C’erano, invece, tutti gli elementi per ritenere che la “contestazione” stessa nella sua genesi fosse figlia di quel mutamento. La connessione non era, tuttavia, del tutto infondata. Con la “contestazione” quella vera e propria “rivoluzione culturale” di cui parliamo ebbe un’accelerazione fortissima e un mezzo di trasmissione di enorme efficacia sia nella misura in cui se ne fu consapevoli, sia nella misura in cui ciò non avvenne».

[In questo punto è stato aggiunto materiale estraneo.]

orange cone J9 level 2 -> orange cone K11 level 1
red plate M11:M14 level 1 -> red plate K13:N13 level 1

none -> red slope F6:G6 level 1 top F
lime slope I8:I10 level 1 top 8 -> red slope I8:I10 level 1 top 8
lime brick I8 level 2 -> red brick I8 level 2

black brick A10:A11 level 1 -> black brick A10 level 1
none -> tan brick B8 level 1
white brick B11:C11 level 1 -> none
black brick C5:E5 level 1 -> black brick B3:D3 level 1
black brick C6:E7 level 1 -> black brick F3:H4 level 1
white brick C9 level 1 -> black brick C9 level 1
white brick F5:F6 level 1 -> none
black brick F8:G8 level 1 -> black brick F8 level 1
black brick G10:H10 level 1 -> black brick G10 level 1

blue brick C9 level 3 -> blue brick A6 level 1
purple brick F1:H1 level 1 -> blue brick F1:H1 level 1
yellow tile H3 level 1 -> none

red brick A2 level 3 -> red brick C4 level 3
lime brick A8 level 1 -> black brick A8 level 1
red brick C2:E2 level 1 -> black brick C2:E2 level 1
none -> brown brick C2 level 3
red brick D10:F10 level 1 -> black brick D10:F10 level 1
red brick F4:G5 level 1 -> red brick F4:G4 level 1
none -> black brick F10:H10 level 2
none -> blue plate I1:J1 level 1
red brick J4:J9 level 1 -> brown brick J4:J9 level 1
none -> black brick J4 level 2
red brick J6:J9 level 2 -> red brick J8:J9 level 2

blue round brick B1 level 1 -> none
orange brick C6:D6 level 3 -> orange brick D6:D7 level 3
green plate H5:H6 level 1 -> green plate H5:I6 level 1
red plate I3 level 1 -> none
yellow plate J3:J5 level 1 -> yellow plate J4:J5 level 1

In conclusione sempre Galasso scriveva: «nessuno che abbia lume di ragione politica potrà dare il proprio consenso ai moti studenteschi e operai nella forma in cui si sono svolti in Francia e, meno intensamente, in Italia o alle rivendicazioni anarchiche e perfino scervellate che ne sono scaturite. Ma è vero pure, d’altra parte, che nessuno, che abbia cuore generoso e il senso profondo dell’importanza fondamentale che nella vita associata hanno le grandi tensioni morali e l’impegno e i sogni e le fantasie e i miti connessi alla speranza di realizzare un più libero ed alto e largo ideale di vita sociale e politica, potrà sottovalutare il significato della presenza nelle nostre piazze di tanti giovani urlanti e irragionevoli, ma fervidi, appunto, di speranze e di ideali» (L’Italia democratica, p. 335).